In surtain conditions, the outrigger tends to built up. In order to minimise this problem, the shape of the outrigger has to be opimised. That means a lot of effort, but this can hopefully be done in the winter season.
We are looking forward to the next summer in order to enjoy even more the sailing with this fast and smooth going boat.
I became aware of the proa when reading a book about multihulls, named “Mehrrumpfboote” (multihulls) written by Klaus D. Kurtz. The book started with a report of William Dampier, one of the earliest European circumnavigators. He described that already in 1686 proas sailed 1200sm within only four days.

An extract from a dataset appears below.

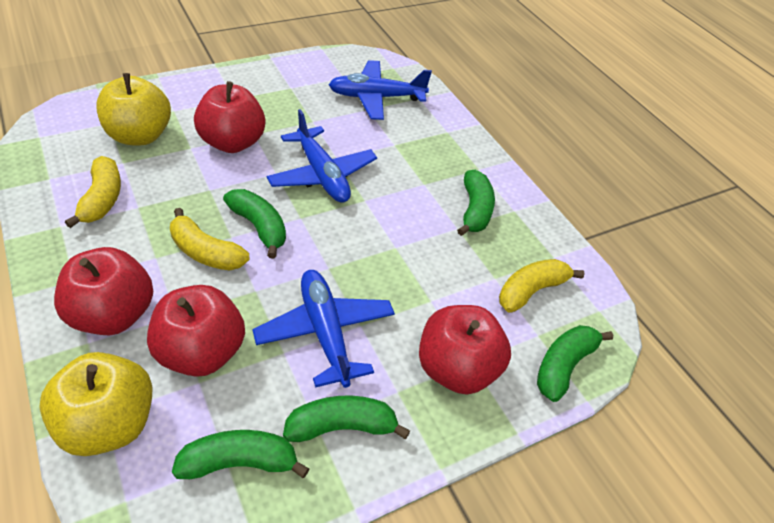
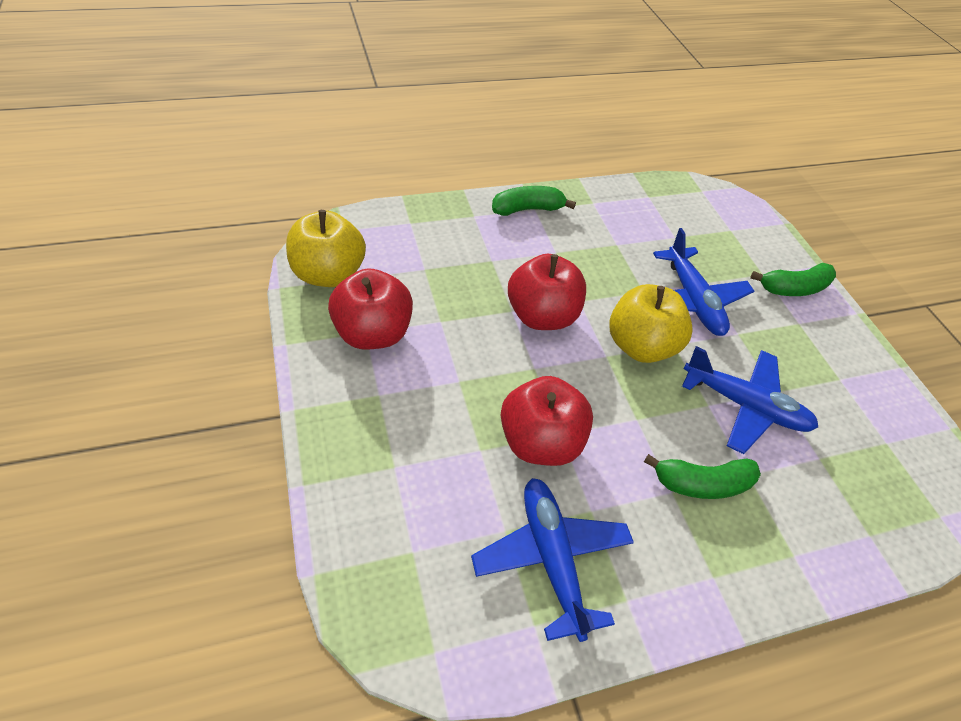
green banana: 5 -> 3
red apple: 4 -> 3
yellow banana: 3 -> 0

I was and I am still fascinated from the principle of a flying proa that under wind load the ama is lifted and so the draft is reduced. Because I have always been an enthusiastic boat builder I built the P5, a 5m proa designed by Othmar Karschulin. I made exciting experiences and trips with this boat and so I designed and built a second proa of 5,5m lenght.
However, the experience with these boats told me that the design (asymmetric hull, no daggerboard, crabclaw rig) is not appropriate for a modern cruising yacht. So our idea, Othmars and mine, was to combine the advantages of the typical proa characteristics with modern assets. Beside the innovative material it was the leepod (the bulge in the hull), the daggerboard and the rig that considers modern technologies and the mentioned requirements.

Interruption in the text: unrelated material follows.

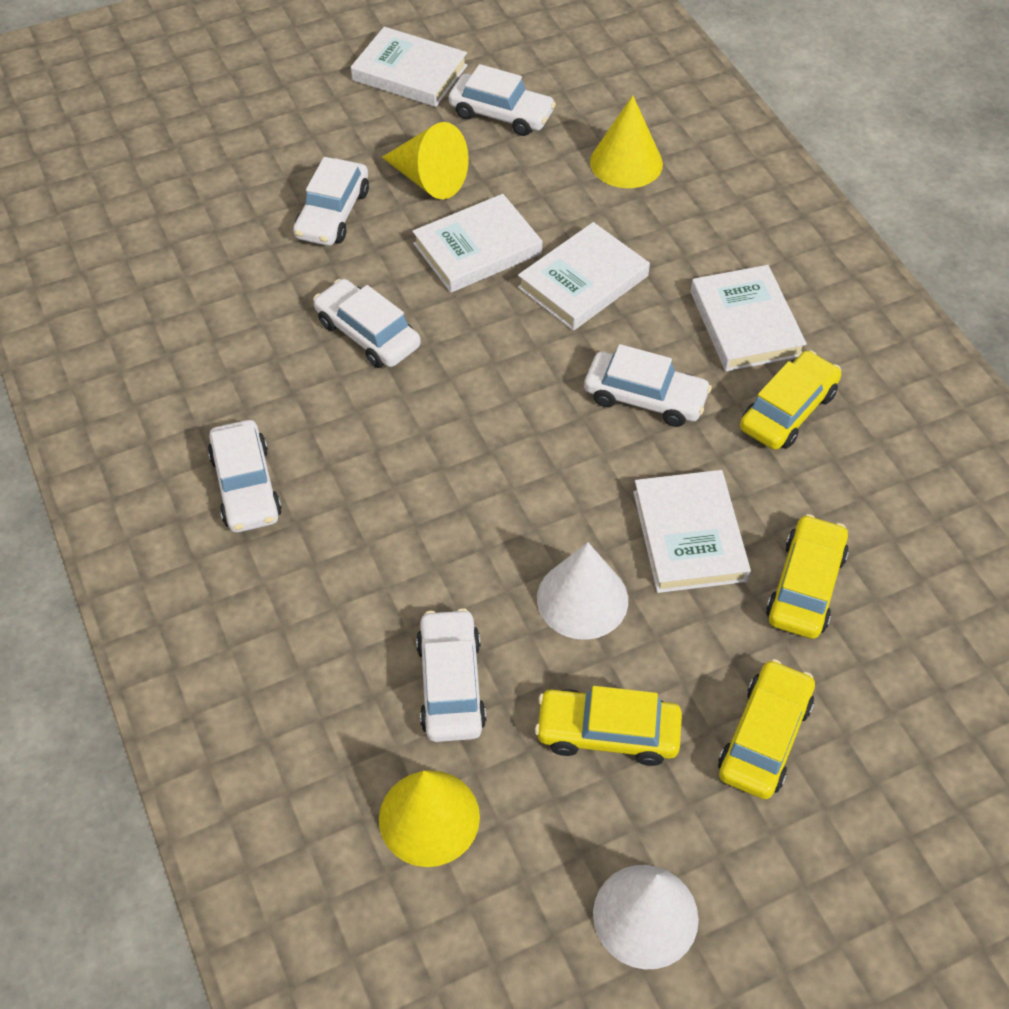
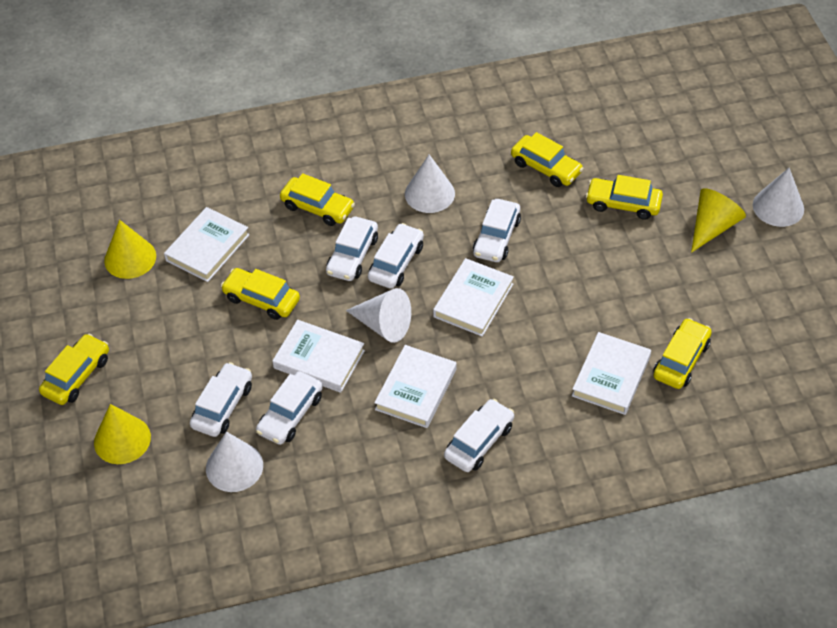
white cone: 2 -> 4
yellow car: 4 -> 6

The composite construction allows the low displacement, the leepod provides good interior space (standing height 2m, double berth 1.95mx2m) and also protects from capsizing. The daggerboard enables us to point upwind well, and the rig to handle it very easily. After almost two seasons I am happy to say that our expectations have been met (except the protection from capsizing, which fortunately we did not have to test).

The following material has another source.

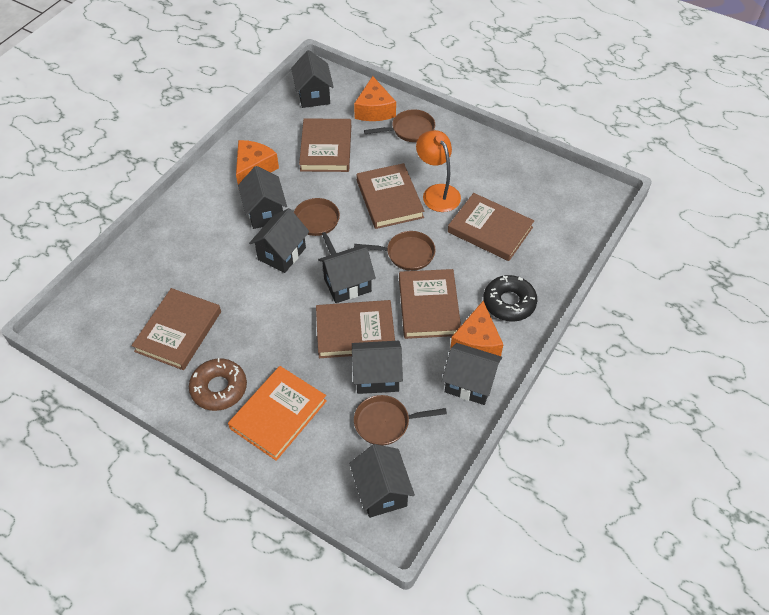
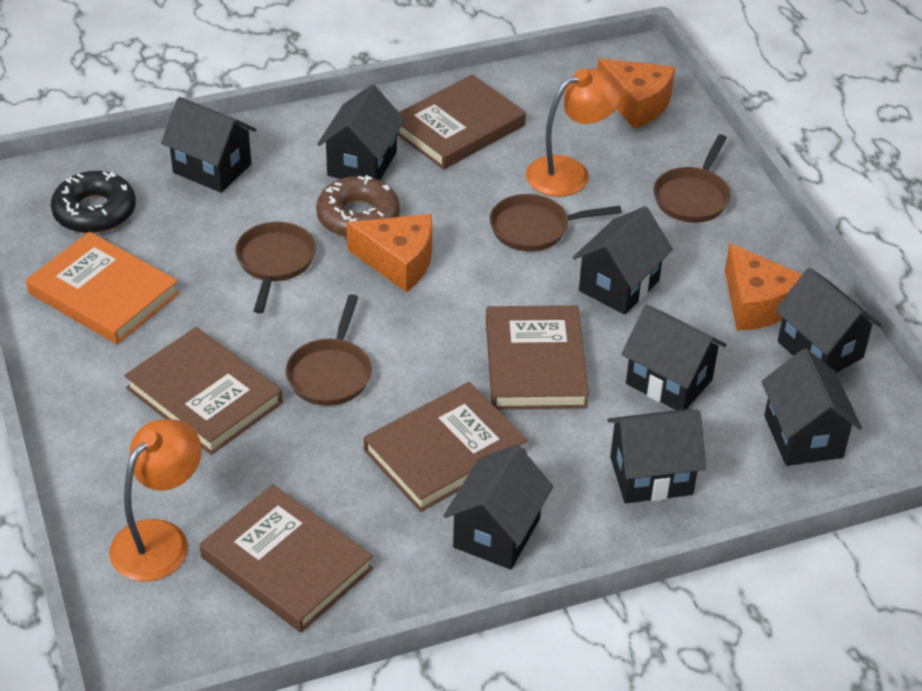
black house: 7 -> 8
brown book: 6 -> 5
orange lamp: 1 -> 2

Beside the fact that a proa of this size is not a normal boat, the A-mast situated lengthwise is, at least to my knowledge, unique. The reason to build the mast in this way is to get a large cockpit without an annoying mast in the middle.
Because of its exotic nature, the boat earns a lot of public attention. The german newspapers „Die Welt“, „Welt am Sonntag“ and „Berliner Morgenpost“ publishes articles in March 2014. This was at an stage, when the boat was still under construction. In May 2014, when the boat was just launched and Othmar and me did our first tests, we did this together with some reporters from the german sailing magazin „Yacht“. This magazin published the article in September in Nr. 19. Recently an article was publishes on the webside „proafile.com“. Beside of these activities, the construction and the experiences were, of course, followed in Othmars „multihull.de“.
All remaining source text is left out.